Confrontés au défi commun de la crise industrielle, ces espaces se sont rassemblés au sein d'une structure de coopération interrégionale, la Grande Région, dans le cadre du programme européen Interreg. Elle bénéficie, à ce titre, de nombreux financements européens venant de Bruxelles. Les acteurs locaux et régionaux ont ainsi développé des projets locaux de reconversion à dimension transfrontalière, associant des acteurs de part et d'autre des frontières nationales, comme à Alzette-Belval. Il a également été nécessaire d'aménager des moyens de transport transfrontaliers à l'image du train qui relie Nancy, Metz et Luxembourg.
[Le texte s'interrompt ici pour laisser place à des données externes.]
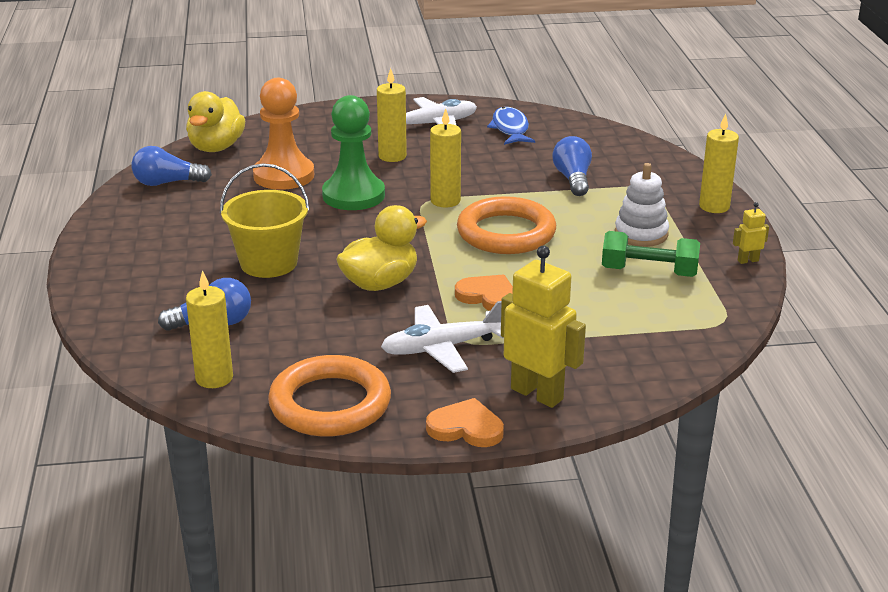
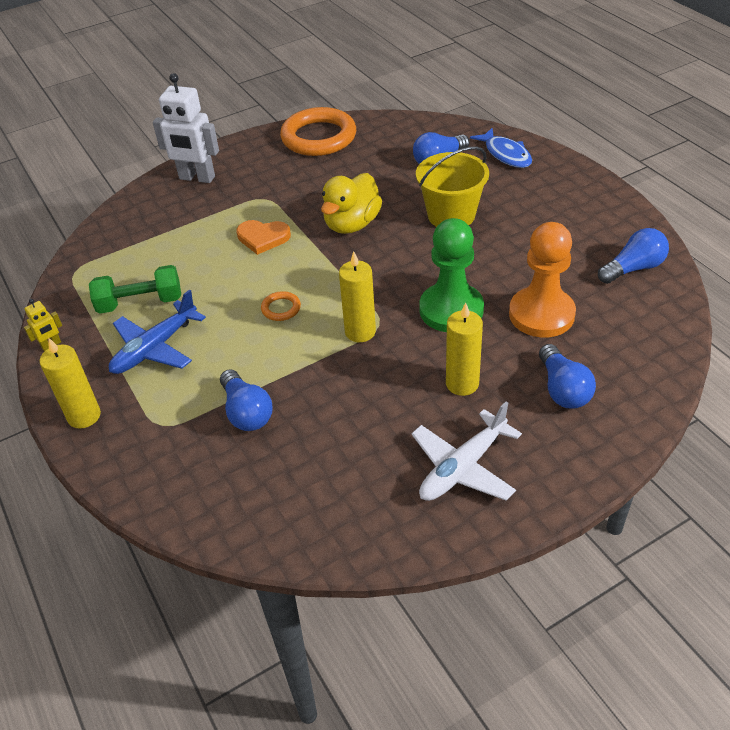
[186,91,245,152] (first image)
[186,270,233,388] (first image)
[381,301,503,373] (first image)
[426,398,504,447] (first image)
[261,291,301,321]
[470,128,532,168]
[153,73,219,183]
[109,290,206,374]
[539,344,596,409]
Grâce à ces multiples dynamiques qui les rapprochent, les espaces de la Grande Région forment un territoire de vie transfrontalier en voie d'affirmation. Les frontières nationales sont franchies chaque jour par des milliers de travailleurs frontaliers, des mobilités pendulaires essentiellement polarisées par la métropole luxembourgeoise, qui structure véritablement l'ensemble de la Grande Région. Dès lors, on assiste, dans ce laboratoire de la construction européenne, à un quasi effacement des frontières nationales.
 

La reconversion du site d'Alzette-Belval, à la frontière franco-luxembourgeoise

La jeune université du Luxembourg vient d’emménager à Belval, sur un ancien site sidérurgique. Un campus futuriste et « à l’américaine » qui vise l’excellence universitaire. [Le campus] a été construit sur une immense friche industrielle de 120 hectares, dont la mémoire est restée vive. Des cheminées de plusieurs mètres, des hauts-fourneaux aux allures de cathédrales, des rails, des entrepôts couverts de verdure ont été intégrés dans l’aménagement du campus. Ces vestiges de l’ancienne usine d’ArcelorMittal côtoient les bâtiments ultramodernes de l’université, aux noms futuristes : Maison du Nombre, Maison du Livre, Maison de l’Innovation… [...] Belval, le nom donné à cette cité des sciences située à moins d’un kilomètre de la frontière française, a de grandes ambitions. Elle incarne la volonté du pays de ne plus s’appuyer uniquement sur sa puissance financière, mais également sur le savoir et l’innovation. Le site doit aussi permettre de revitaliser cette région dévastée par la fin de la sidérurgie, et désengorger la capitale, à 20 kilomètres au nord. Pour cela, le Luxembourg a mis les moyens : le pays a investi 950 millions d’euros pour aménager Belval, qui accueille aussi des centres de recherche, des start-up et des entreprises. « L’idée est de faire de Belval une sorte de Silicon Valley au cœur de l’Europe, se vante le recteur. C’est un peu audacieux, mais le Luxembourg est un petit pays qui a de grandes ambitions. »
Jessica Gourdon, « Au Luxembourg, une friche reconvertie en temple du savoir », Le Monde, 3 avril 2018.